En la guerra obedecen á los capitanes por ellos nombrados; acabada, ó [en] el verano, no hay obidencia.

Finalmente, es gente sin ley, sin rey, sin honra, sin vergüenza, etc., y de aquí se infirirá lo que inferir se puede.

Es entre ellos lenguaje de dar la paz por estos tres años en los cuales nos descuidarán y nos dividiremos, y descuidados y divididos nos matarán y se quedarán en su infidelidad y bestiales costumbres.

Si el que gobierna no los puebla, como habemos dicho, y quita armas y caballos, y castiga á los culpados, despues que se les ha notificado la beninidad que con ellos Su Majestad usa, no habrá paz en Chile.

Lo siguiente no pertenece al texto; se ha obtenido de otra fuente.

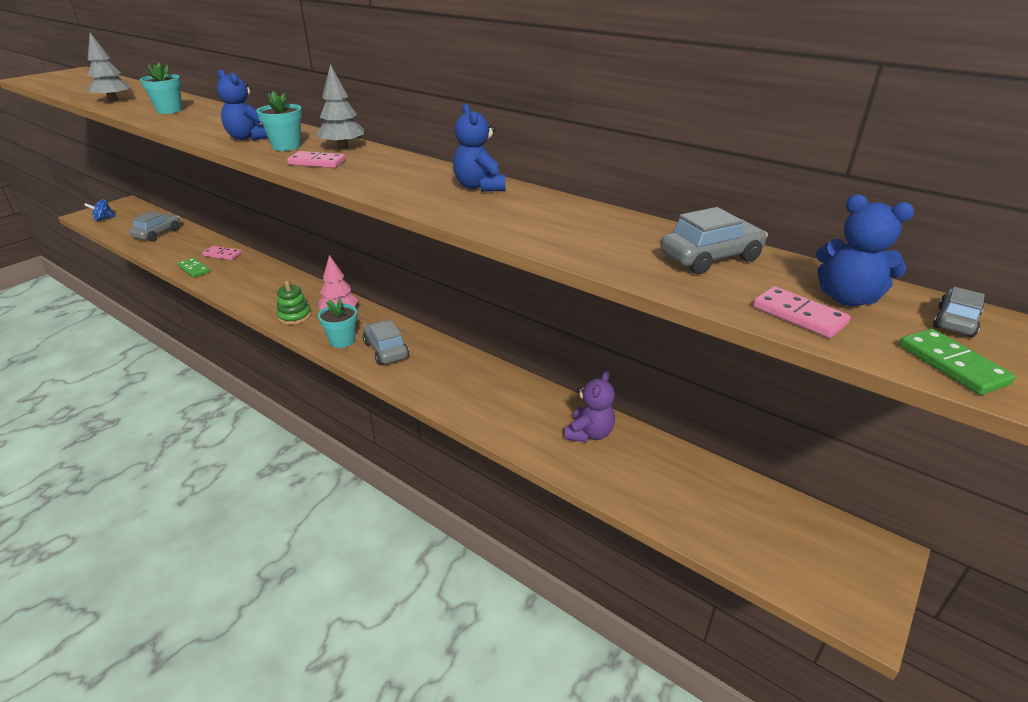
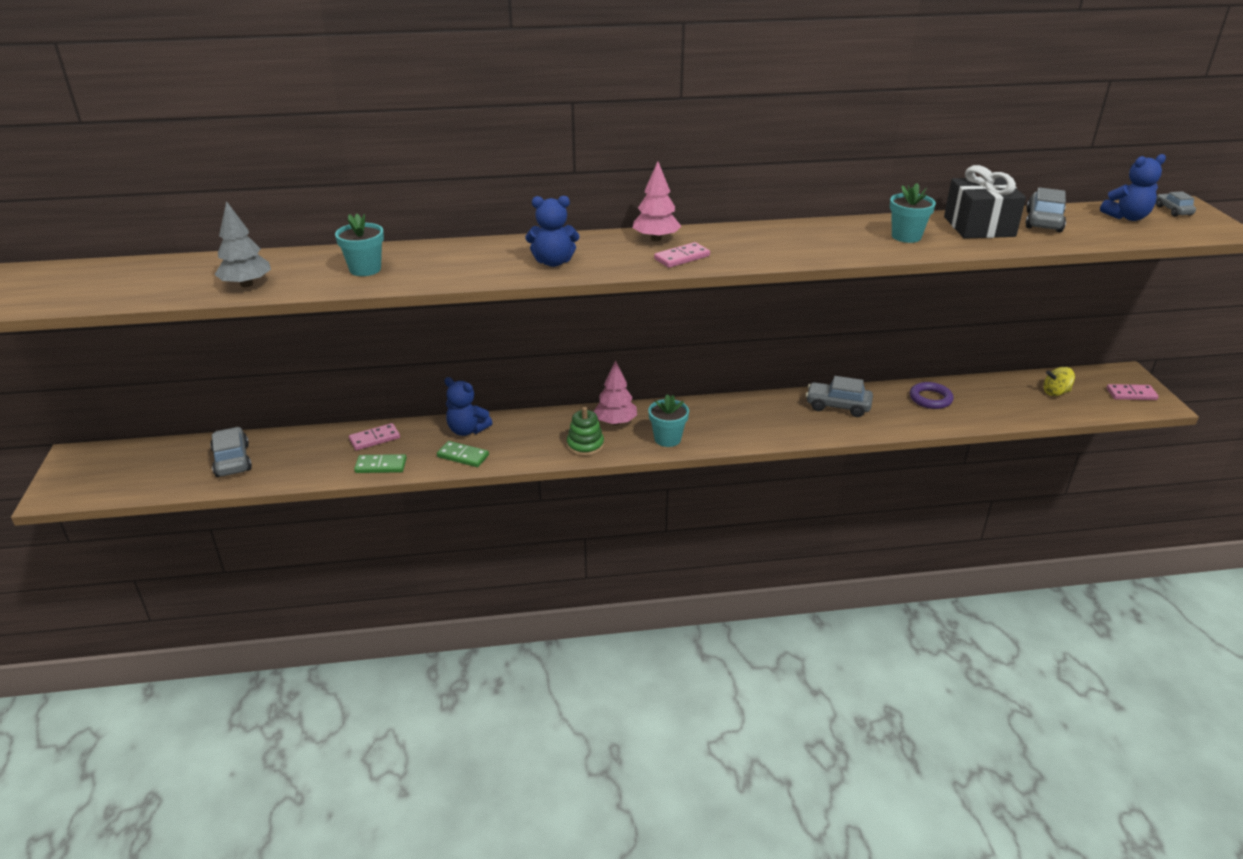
camera: 45 degrees left, 0 degrees up
(103, 219) = (101, 484): blue spinning top -> none
(286, 146) = (612, 256): turquoise flower pot -> turquoise flower pot (906, 236)
(343, 147) = (656, 239): grey tree -> pink tree
(386, 350) = (714, 426): grey car -> grey car (838, 406)
(479, 187) = (836, 229): blue teddy bear -> blue teddy bear (467, 430)
(589, 433) = (930, 399): purple teddy bear -> purple ring
(618, 234) = (979, 226): none -> black gift
(737, 511) = (1055, 392): none -> yellow spinning top
(799, 315) = (1132, 233): pink domino -> pink domino (1131, 394)
(952, 364) = (1208, 229): green domino -> green domino (463, 456)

Si á los indios adultos persuadimos é indias, se baptizen, responden que tienen vergüenza de ser cristianos, y que harán burla dellos los indios rebellados; empero, que al fin de sus dias se baptizarán. Tienen por gran pecado castigar ó corregir á sus hijos.

No miran los padres por sus hijas; ellas busquen lo que les conviene, si acaso no las han vendido á otros indios para mujeres, como habemos dicho.

Son invidiosísimos; si un encomendero tiene en su casa tres ó cuatro indias, pagándoles su trabajo como mozas de soldada, si acaso se regala más á ésta que aquella, fácilmente la matan con un bocado.

FIN

NOTAS AL CALCE:

[1] Primero obispo de Quito, don García Diez Arias. (Nota marginal.)